Physical-chemical characteristics and elements enrichment of magnetospheres from coal fly ashes

Nine magnetospheres samples were recovered by magnetic separation from fly ashes of typical coal-fired power plants in China and Russia, respectively. The physical-chemical characteristics of magnetospheres were investigated using particle size distribution instrument, BET surface area analyzer, physical property measurement system with vibrating sample magnetometer (PPMS-VSM), field emission scanning electron microscopy with energy-dispersive X-ray spectroscopy (FE-SEM-EDX), X-ray fluorescence (XRF), inductively coupled plasma mass spectrometry (ICP-MS), X-ray diffraction (XRD), and Mössbauer spectroscopy. The potential application and possible environmental concern of magnetospheres was also discussed.
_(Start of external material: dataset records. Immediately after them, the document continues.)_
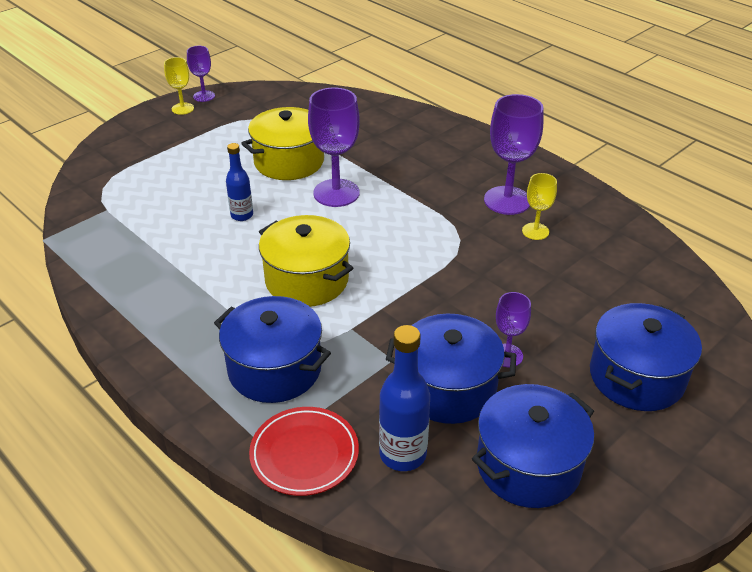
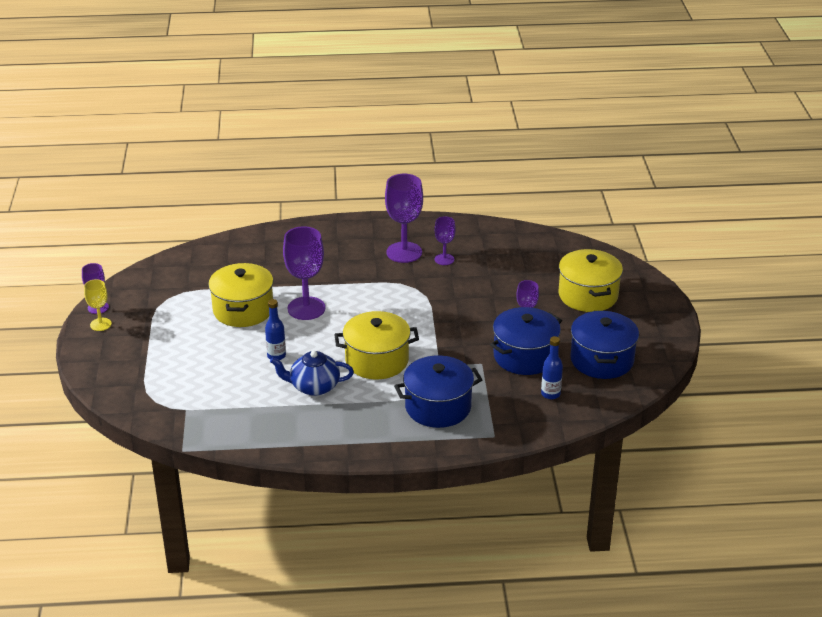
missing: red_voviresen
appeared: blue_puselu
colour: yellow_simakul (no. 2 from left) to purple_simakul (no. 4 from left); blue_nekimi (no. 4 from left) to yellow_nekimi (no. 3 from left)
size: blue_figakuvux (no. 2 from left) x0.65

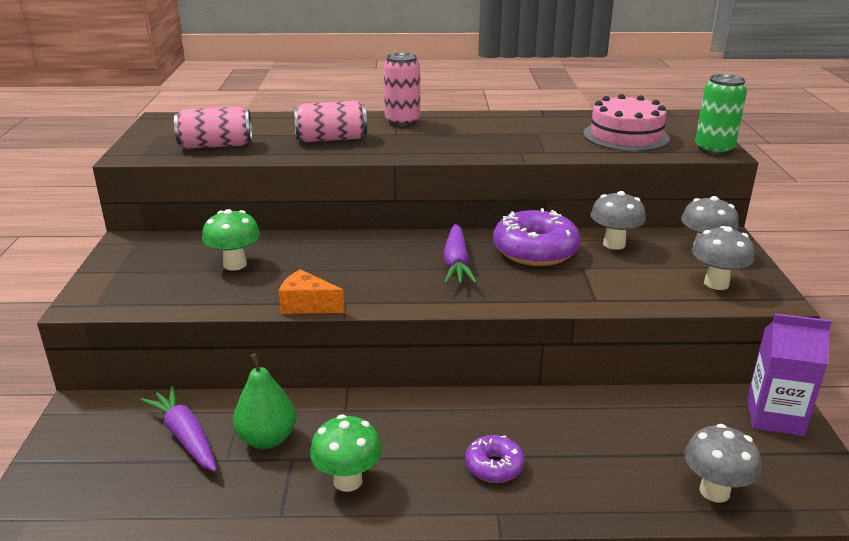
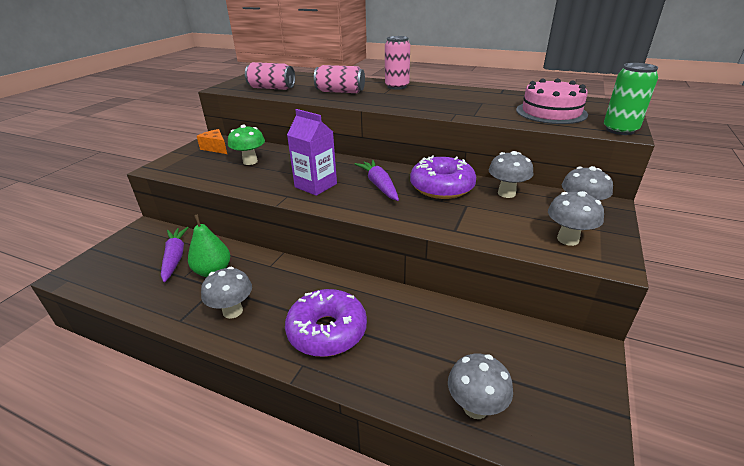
relocated: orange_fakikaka; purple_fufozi
colour: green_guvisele (no. 2 from left) to grey_guvisele (no. 1 from left)
spun: purple_tizazex (no. 2 from left) 135 degrees clockwise
size: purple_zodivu (no. 1 from left) x1.84

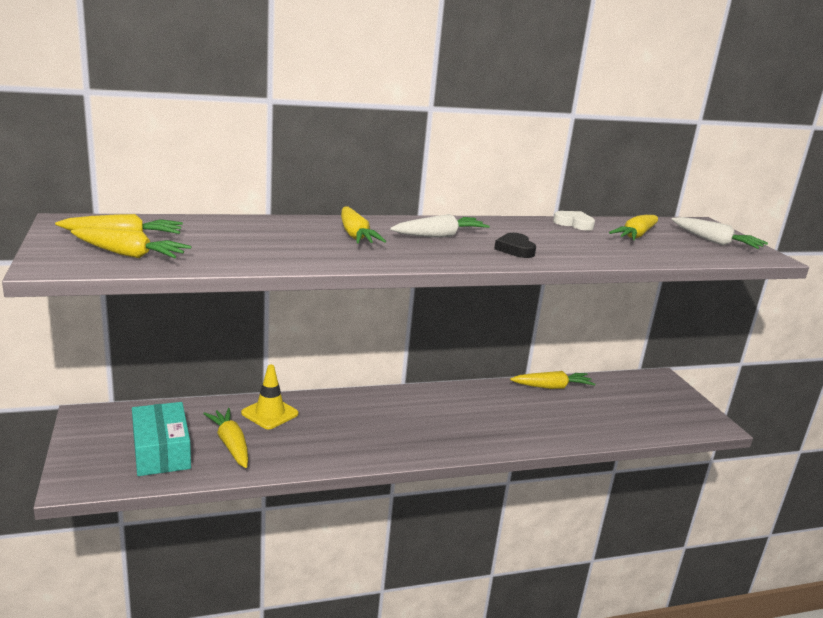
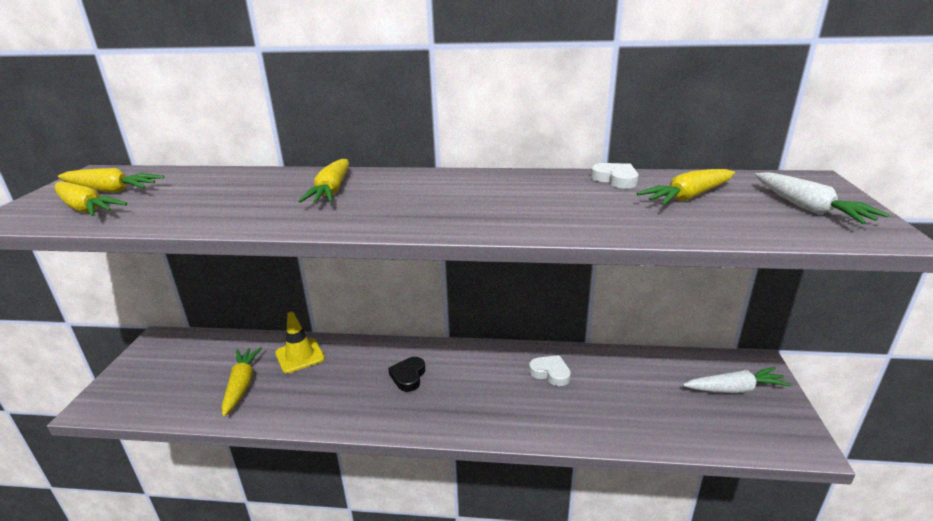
missing: yellow_tizazex (no. 5 from left); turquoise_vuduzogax
appeared: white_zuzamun (no. 1 from left)
relocated: white_tizazex (no. 1 from left); black_zuzamun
The results suggest that magnetospheres are superparamagnetism with a minimized coercivity and a negligible magnetization hysteresis. The iron species in magnetospheres mainly include Fe3O4, α-Fe2O3, γ-Fe2O3, Fe2+-silicate, Fe3+-silicate, and FeSi, while the content of each iron species are varied from different power plants. Magnetite (Fe3O4) is the dominant iron-bearing mineral, which governs the magnetic property of magnetospheres. The saturation magnetization of magnetospheres are proportion to their Fe3O4 content, and it can be described by the linear regression equations of [Ms] = −21.4 + 0.71 [Fe3O4] (R = 0.89). The magnetism of magnetospheres are also determined by the quantity of elements substituted for Fe and their respective magnetic moments in the spinel structure. The siderophile elements (Cr, V, Co, Ni), chalcophile elements (Cu, Zn) and lithophile elements (In, U) are obviously enriched in magnetospheres.